Red Cell Therapeutics™:
A New Era of Medicine for the Treatment of Cancer

Our innovations in creating human red blood cells and genetic engineering have made it possible to explore using these cells as a foundation for an entirely new class of cellular therapies, which we call Red Cell Therapeutics™. Red Cell Therapeutics product candidates are manufactured from CD34+ hematopoietic progenitor cells from blood type O, Rh-negative, Kell-negative donors. The cells are expanded and transduced with a lentiviral vector to insert a gene or genes of interest, followed by further expansion and differentiation into enucleated red blood cells that express one or more therapeutic proteins inside or on the cell surface, resulting in cellular therapies for the potential treatment of cancer.

About RTX‑321

RTX-321 is an investigational cellular therapy that is being evaluated in a Phase 1 clinical trial for the treatment of patients with human leukocyte antigen (HLA) A*02:01 positive cancers associated with HPV 16, including cervical cancer, anal cancer, and head and neck squamous cell carcinoma.

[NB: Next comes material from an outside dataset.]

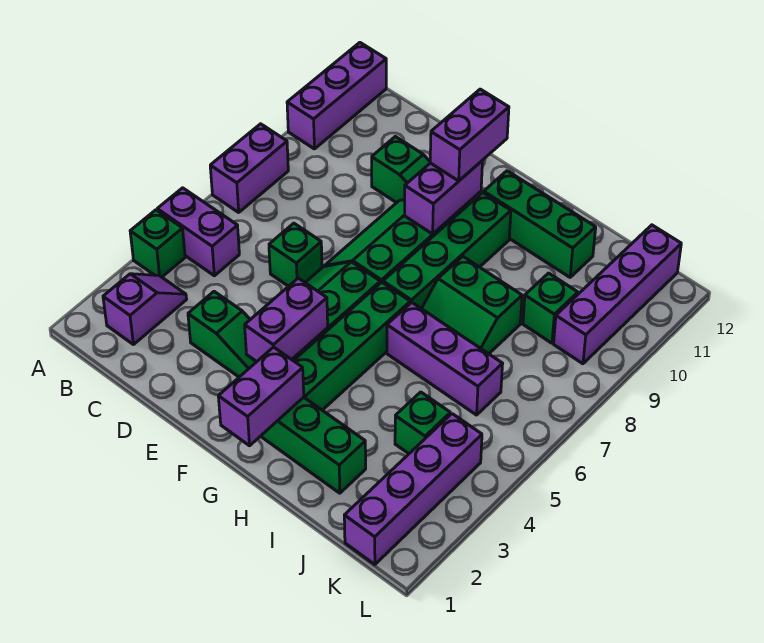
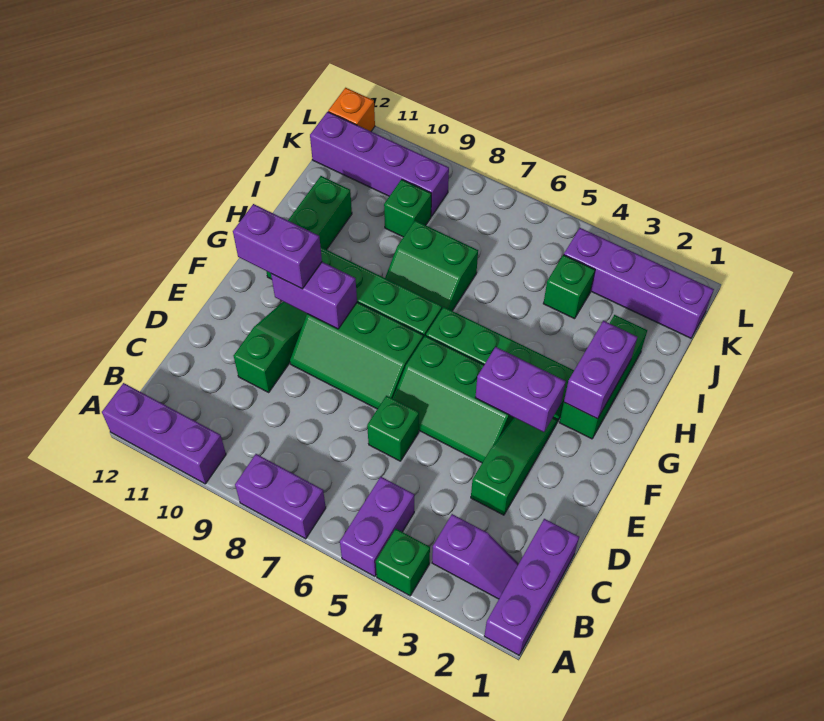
purple slope B2:B3 level 1 top 2 -> purple slope B2:B3 level 1 top 3
purple brick G1:G2 level 2 -> purple brick G2:H2 level 2
purple brick H6:J6 level 1 -> purple brick A1:C1 level 1
green slope H7:I8 level 1 top 8 -> green slope H7:I8 level 1 top I
none -> orange brick L12 level 1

RTX-321 is engineered to potentially induce a tumor-specific immune response by expanding antigen-specific T cells. RTX-321 expresses an HPV peptide antigen bound to MHC Class I proteins, 4-1BBL – a co-stimulatory signal – and IL-12 – a cytokine – on the cell surface intended to mimic human T cell-antigen-presenting cell interactions.

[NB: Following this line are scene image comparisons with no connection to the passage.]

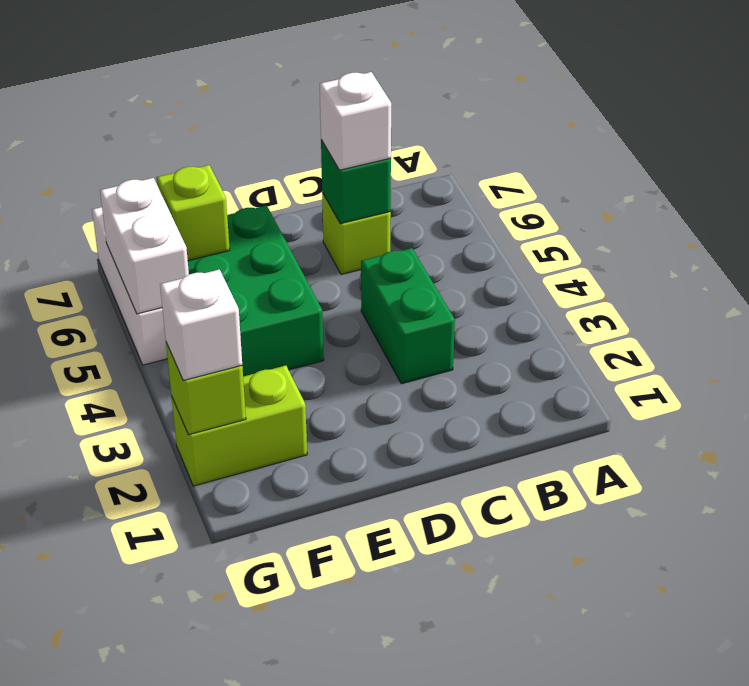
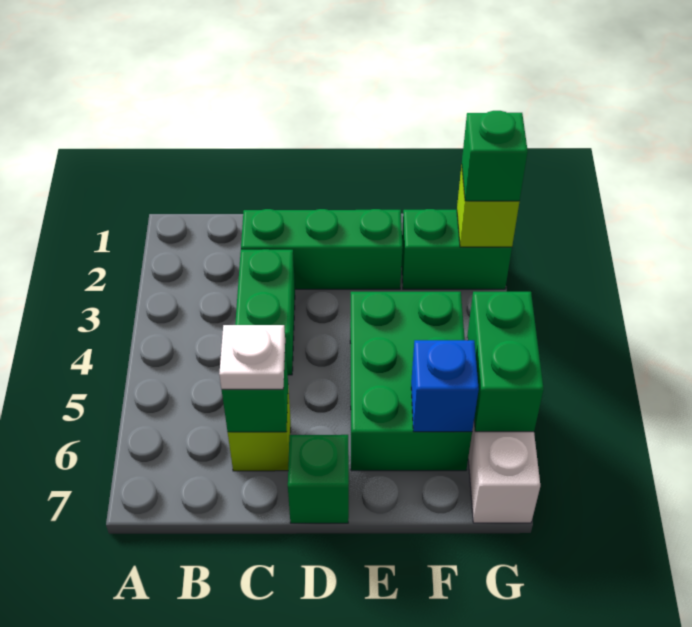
none -> green brick C2:E2 level 1
white brick C6 level 3 -> white plate C6 level 3
none -> green brick D7 level 1
lime brick F2:G2 level 1 -> green brick F2:G2 level 1
lime brick F6 level 2 -> blue brick F6 level 2
white brick G2 level 3 -> green brick G2 level 3
white brick G5:G6 level 2 -> green brick G5:G6 level 2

In preclinical studies, RTX-321 was shown to boost HPV 16 E7-specific CD8+ T cell responses and promote HPV 16-independent stimulation of innate (NK cells) and adaptive immune (non-HPV antigen-specific CD8+ T cells) responses. This dual mechanism of action is a key part of the development of epitope spreading, meaning that RTX-321 may induce the expansion of an immune response to secondary epitopes that are not expressed on RTX-321, and potentially the development of a potent memory response.

The IND for RTX-321 has been cleared by the FDA and we are now enrolling patients into our ongoing Phase 1 clinical trial.

About the RTX-321 Phase 1 Clinical Trial

This is a Phase 1, open label, multicenter, multidose, first-in-human (FIH) dose escalation and expansion study to determine the safety and tolerability, recommended phase 2 dose, pharmacodynamics, and preliminary antitumor activity of RTX-321 in adult patients with persistent, recurrent, or metastatic, unresectable cervical cancer (squamous cell carcinoma, adenocarcinoma, or adenocarcinoma and squamous cell carcinoma), HNSCC, or squamous cell cancer of the anal canal that is not amenable to curative therapy.

Prior to study screening, all patients must be confirmed to be HLA-A*02:01 positive. Documentation of an HPV 16-positive tumor is required at prescreening for patients with cervical cancer and HNSCC. Patients with anal cancer do not need to demonstrate HPV 16 status prior to enrollment in the study. The study will include a monotherapy dose escalation phase followed by an expansion phase.

Inclusion/Exclusion Criteria

Adults who meet the following criteria may be able to participate in the trial.

  • Men and women aged 18 or older.
  • Participants must be HLA-A*02:01 positive and have persistent, recurrent, or metastatic, unresectable cervical cancer (squamous, adeno, or adenosquamous histology), HNSCC, or squamous cell cancer of the anal canal that is not amenable to curative therapy.
  • Participants must have confirmed HPV 16-positive status (either with a test or medical history, using an FDA approved test in cervical cancer patients only); patients with anal cancer will not be required to have prospective determination of HPV 16-positive status prior to enrollment.
  • All participants must have experienced disease progression following platinum-based or mitomycin C-based chemotherapy administered in the persistent, recurrent, or metastatic setting.
  • All patients with programmed death-ligand 1 (PD-L1) positive cervical cancer and those with HNSCC must have received or have been determined to be ineligible for immunotherapy with a PD-1 or PD-L1 inhibitor.
  • Participants must have completed prior therapy, including radiation, at least 28 days prior to study treatment.
  • For females of reproductive potential, agreement to use highly effective contraceptive throughout and for six months following last dose study treatment.